Secure your doors and windows – Use high-quality deadbolt locks on your doors, additional blocking devices on sliding glass doors, and sash locks on your windows. These can be easily retrofitted.

Install an alarm system – Deter would-be intruders with an alarm system and stickers on the exterior of your home. Many systems offer monthly monitoring for added protection. However, make sure everyone in the home knows how to properly use the system to avoid false alarms.

Remove valuables and keys – Leave your house key with a trusted friend (not hidden outside your home), and take valuables to a bank safe deposit box.

Spending a little time to protect your home before you go on vacation is well worth the effort.

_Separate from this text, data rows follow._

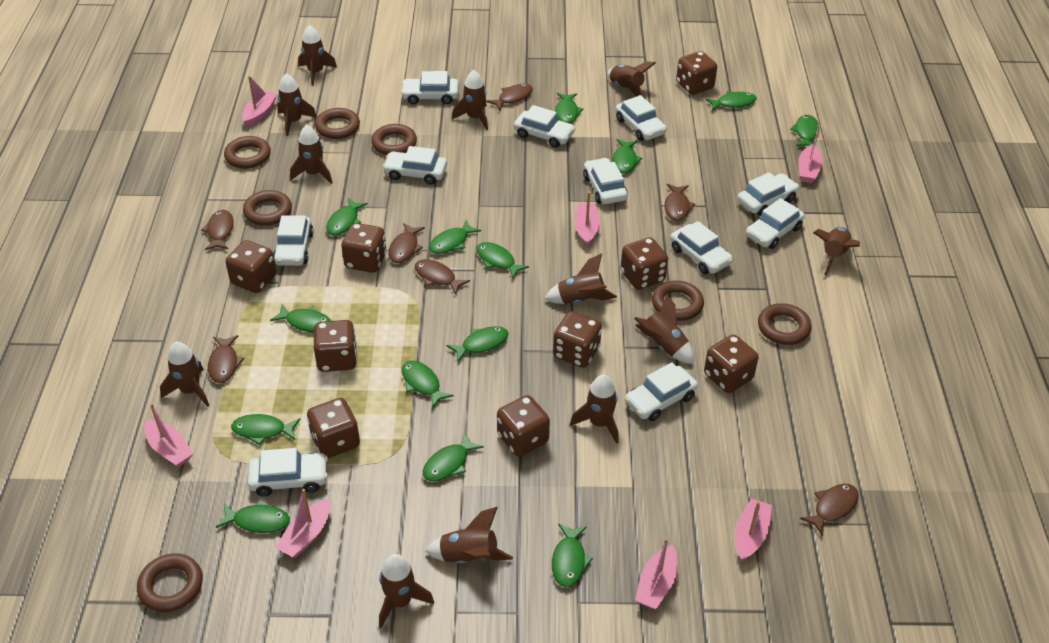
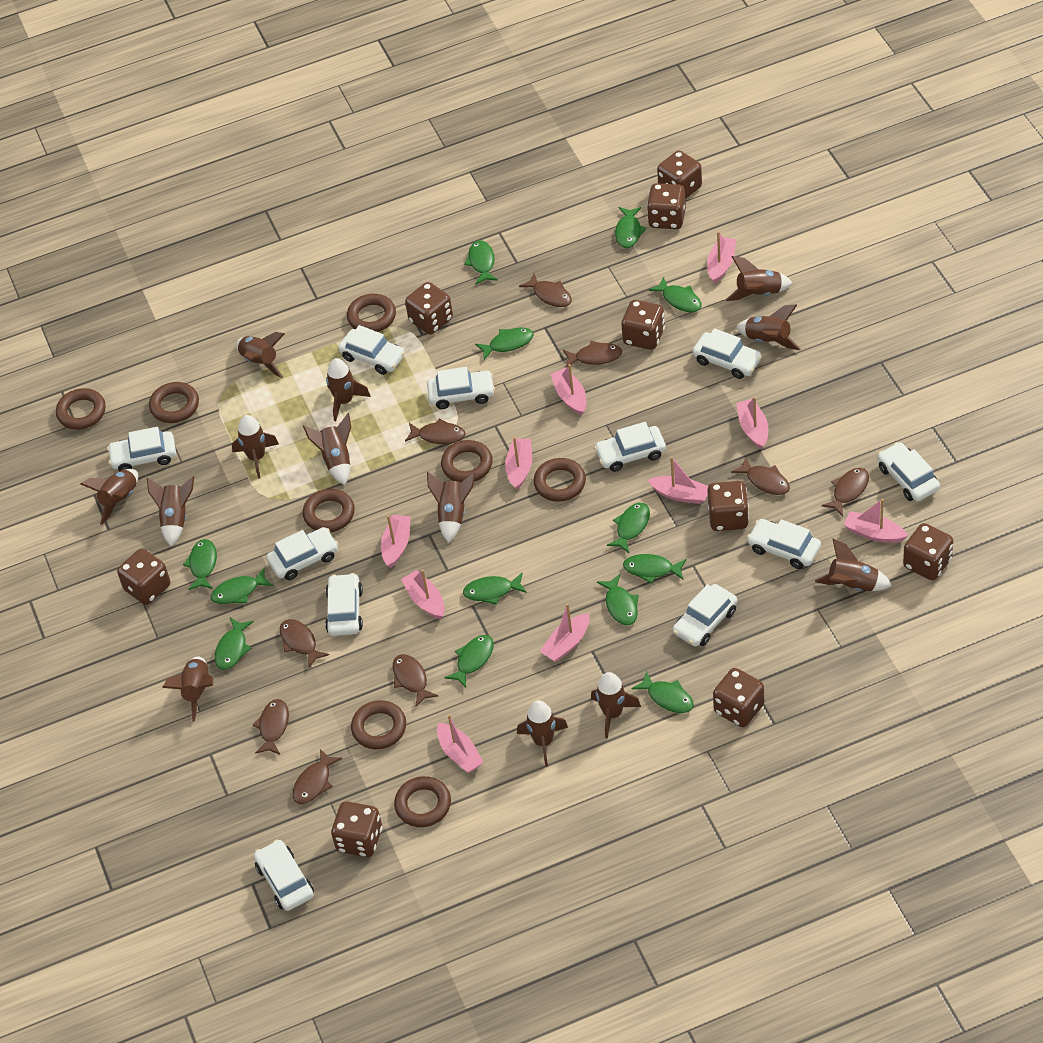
brown fish: 7 -> 9
brown ring: 7 -> 8
brown rocket: 12 -> 13
green fish: 14 -> 13
pink boat: 7 -> 10

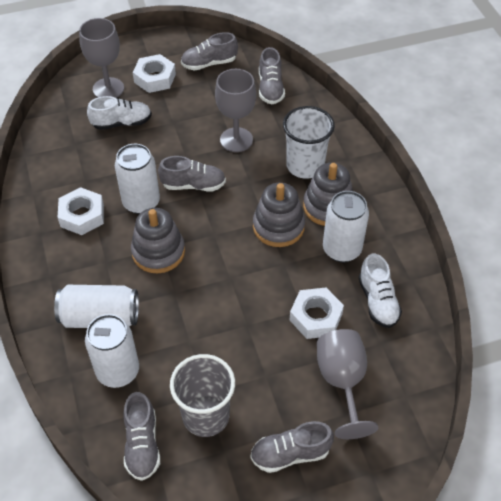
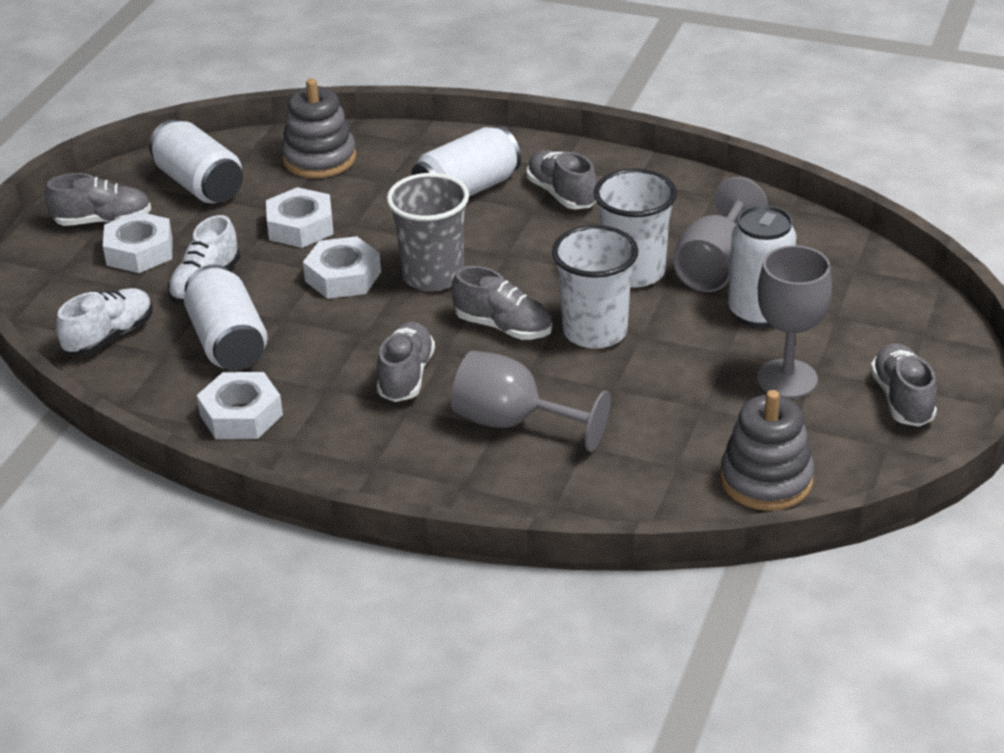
grey stacking toy: 3 -> 2
white cup: 1 -> 2
white nut: 3 -> 4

You’ll reduce your chances of being targeted and ensure a happy homecoming

Enjoy your trip!

Should I Accept This Offer?

Today’s market can be a difficult one for many sellers to navigate.  While your real estate professional can advise you, the ultimate decision of what offer to accept is entirely up to you.  This decision can come with quite a bit of pressure.  Even in the most favorable of markets this can be a difficult time.  How do you know when to accept an offer?  Here are some questions to consider:

1.  Is the buyer pre-approved?  Selling will involve an investment of time and money.  You may need to find a new home or a temporary rental.  There is nothing worse than buying a new house, only to find out the deal to sell yours has fallen through because the buyer is not qualified to buy.  If a buyer is paying all cash be sure to get verification of funds to close the escrow.  Always make sure the earnest money is deposited into escrow as written in the sales contract and this should be 2-3% of the sales price.

2.  Do you need to move?  The urgency of your move may dictate what offer you accept.  Many sellers need to move quickly for a new job or they may need to sell to avoid foreclosure.  If you are in a rush you may need to accept an offer that is less than ideal.

3.How much do you owe?  You do not want to sell your home at a loss.  Be sure to take closing costs into consideration.  For sellers a quick estimate of closing costs is 1% plus the commission percentage.  I try to provide a more specific amount when an offer comes in so the seller will know what he will probably net from selling for the offered price.  Many markets experienced high levels of depreciation over the last couple of years.  If you are “underwater” on your loan (you owe more than the present value of your home) now may not be the time to sell.

4.  What is the market climate?  Are you likely to get another offer?  How long has your home been on the market?  Have you had many showings?  All of these are factors to consider when contmeplating what offer to accept.

Above all, ask yourself if this offer was a reasonable offer.  There are buyers who may attempt to “low-ball” you.  They may see that your home has been on the market longer than your competition.  They may know that it is a strong buyers’ market.  In response they offer a much smaller amount for your home than it is worth.  You are not obligated to accept or even respond to these low-ball offers.  If you are in need of selling now, every offer warrants your consideration and potential counter offer achat cialis paris.

In the end you must accept an offer that works for you.  You may be willing to accept a lower price for a faster closing date or some other concession or you may want to hold out for the highest dollar amount.  Remember, real estate agents can market your home but only you can sell it.